Você conhece a "Mina Literária"?

A "Mina Literária foi um grupo de escritores formado em Belém, em 1894, que buscava valorizar a literatura amazônica.


A Mina Literária (1894-1899) foi uma associação de escritores paraenses que se propunha a “afrontar a burguesia chata, numa terra onde somente se cuida de câmbio e de borracha.” Teve entre seus membros grandes intelectuais, como Arthur Vianna, Juvenal Tavares, Estachio de Azevedo; políticos influentes, como Lauro Sodré e correspondentes no Rio de Janeiro, como Inglês de Souza e José Veríssimo.


A Mina Literária nasceu a partir de um convite de Natividade Lima, Leopoldo de Sousa e Guilherme Miranda, nos jornais da época, que dizia:


“Solicitamos aos que se interessam pelo desenvolvimento literário d’Amazônia, o obséquio de comparecer, às 9 horas da manhã de domingo, 2 de dezembro, na casa do sr. J. Eustachio de Azevedo, à rua da Trindade, canto da do Alecrim, para uma reunião que decidirá o futuro de nossa coletividade literária.

Pará, 27 de novembro de 1894”


No dia marcado nasceu a Mina Literária. A Mina Literária foi uma “brilhante” associação de homens de letras, fundada em Belém, nos moldes da “Padaria Espiritual” do Ceará (1892), sendo anterior à Academia Brasileira de Letras (1897), que se manteve firme e muito produtiva entre 1894 e 1899. Seus membros denominavam-se mineiros e possuíam nomes de guerra extraídos de sais, pedras preciosas ou produtos mineralógicos, como Muriato, Carbono, Petróleo e Quartzo. Os mineiros possuíam uma linguagem própria, e muito peculiar, na qual os meses, a começar por janeiro, eram designados como Alavanca, Alvião, Malho, , Marrão, Picareta, Marreta, Martelo, Camartelo, Escôda, Enxada e Áurea Picareta. A sede da associação era por eles chamada de poço, e suas composições, quer fossem em verso ou prosa, eram nomeadas de minerais. (REGO, 1997, p.25).

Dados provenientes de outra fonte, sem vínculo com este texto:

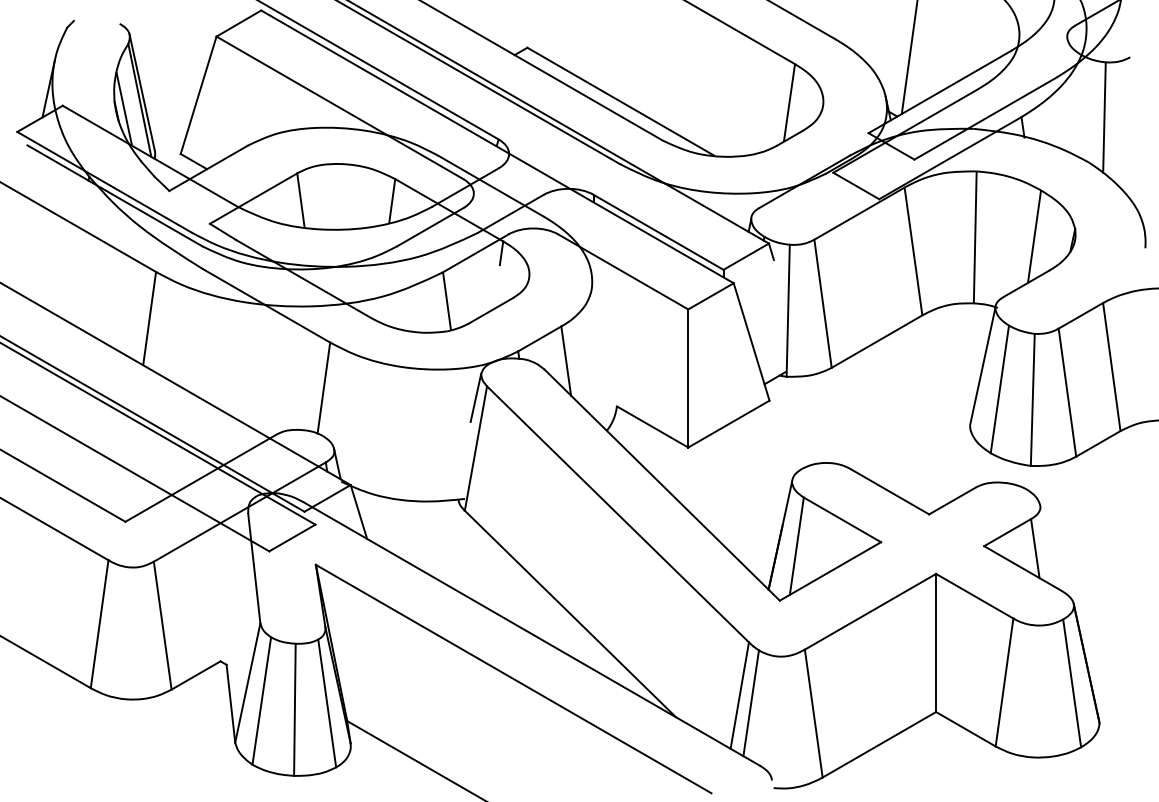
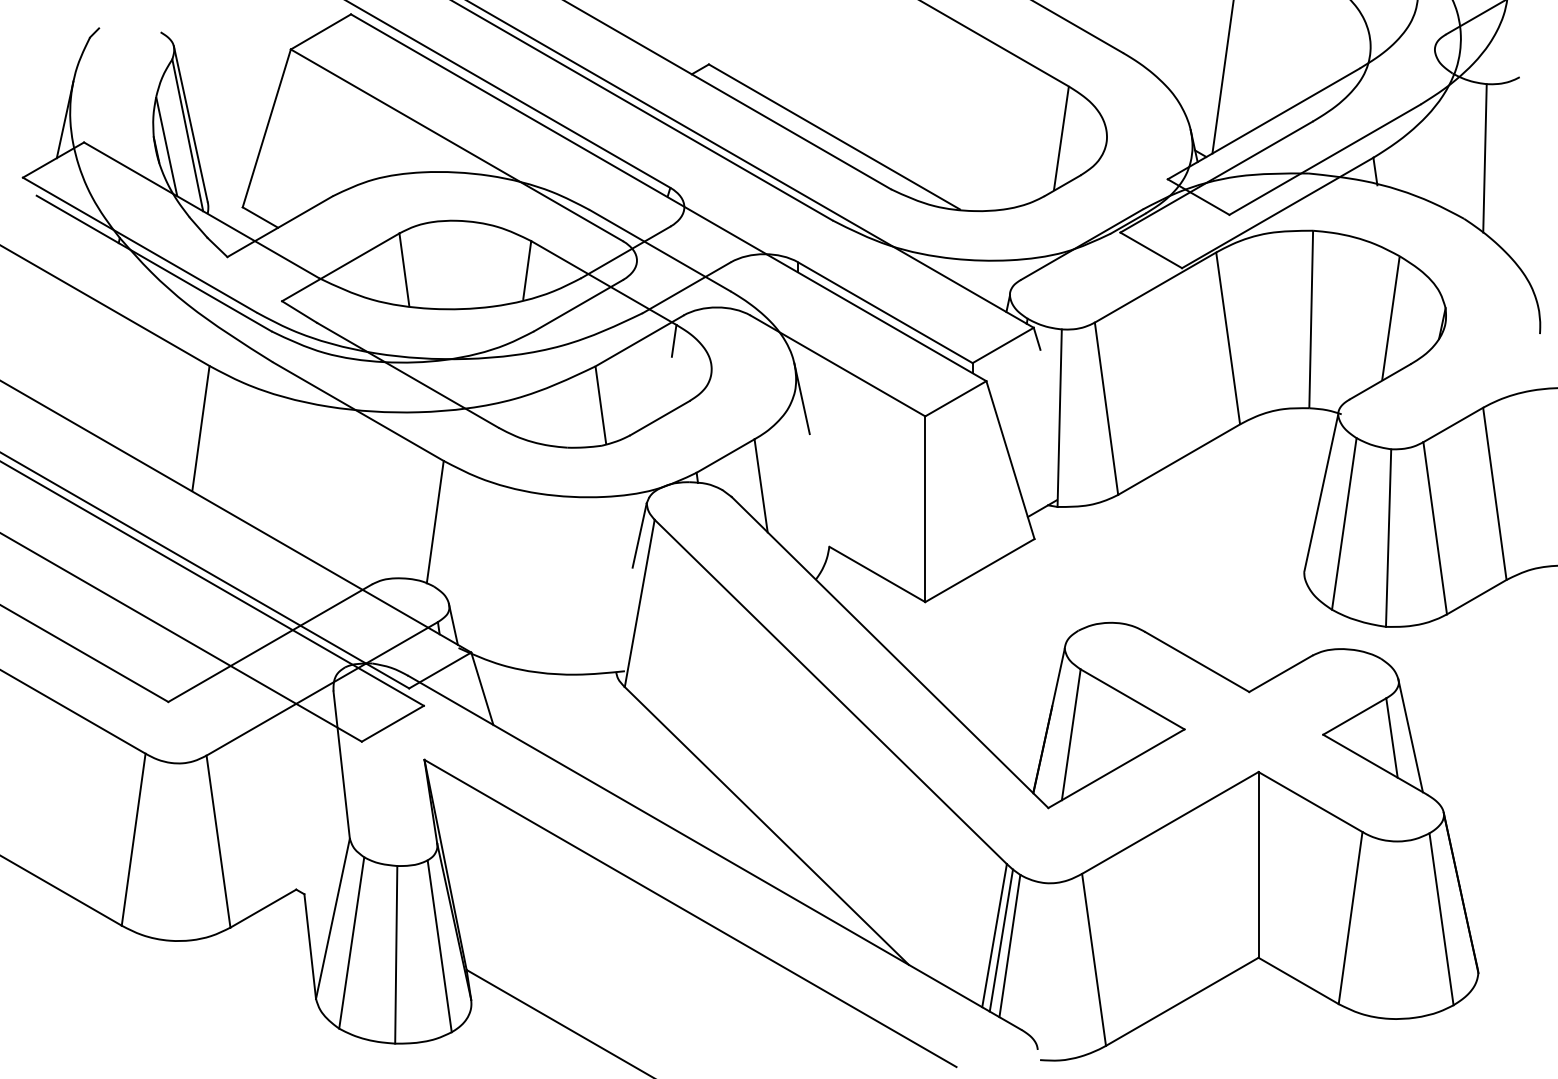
line: (596, 296) -> (801, 398), added
line: (1049, 546) -> (1410, 735), added
line: (744, 699) -> (1000, 940), added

Para além do excêntrico vocabulário, a Mina Literária teve como membros ativos personalidades de grande prestígio na literatura e nas artes paraenses, a exemplo do Barão de Marajó, Inácio Moura, João Marques de Carvalho, Arthur Vianna, Paulino de Brito, Juvenal Tavares e Vilhena Alves. Entre os membros honorários, constavam pessoas influentes, como Lauro Sodré, Serzedelo Corrêa, Paes de Carvalho, Américo Santa Rosa, Tito Franco de Almeida e o Barão de Guajará. Entre os correspondentes, escritores nacionalmente prestigiados, como José Veríssimo e Inglês de Souza (Rio de Janeiro).


A respeito das produções dos mineiros, a Mina Literária possibilitou a publicação de muitos livros de seus membros, mesmo com “parcos recursos”, numa época em que o mercado editorial era extremamente complexo e de preço elevado para autores do norte do Brasil. Dentre as publicações do período, merecem destaque “Brados d’armas”, poemeto, de Natividade Lima; “Nevoeiros”, versos, de Eustachio de Azevedo; “Páginas avulsas”, artigos e crônicas, de Álvares da Costa; “Maria Luíza”, romance naturalista, de Ovídio Filho; “A viúva”, novela naturalista, de Eustachio de Azevedo; “Coisas profanas”, poesias, de Acrísio Mota; “Coelho Neto e a Mina Literária”, por vários mineiros (REGO, 1997, p. 47).


Em 1899, em virtude de dissidências entre os membros, da partida de alguns deles para o Centro Sul do Brasil, e do falecimento de dois dos seus líderes, a Mina Literária se extinguiu.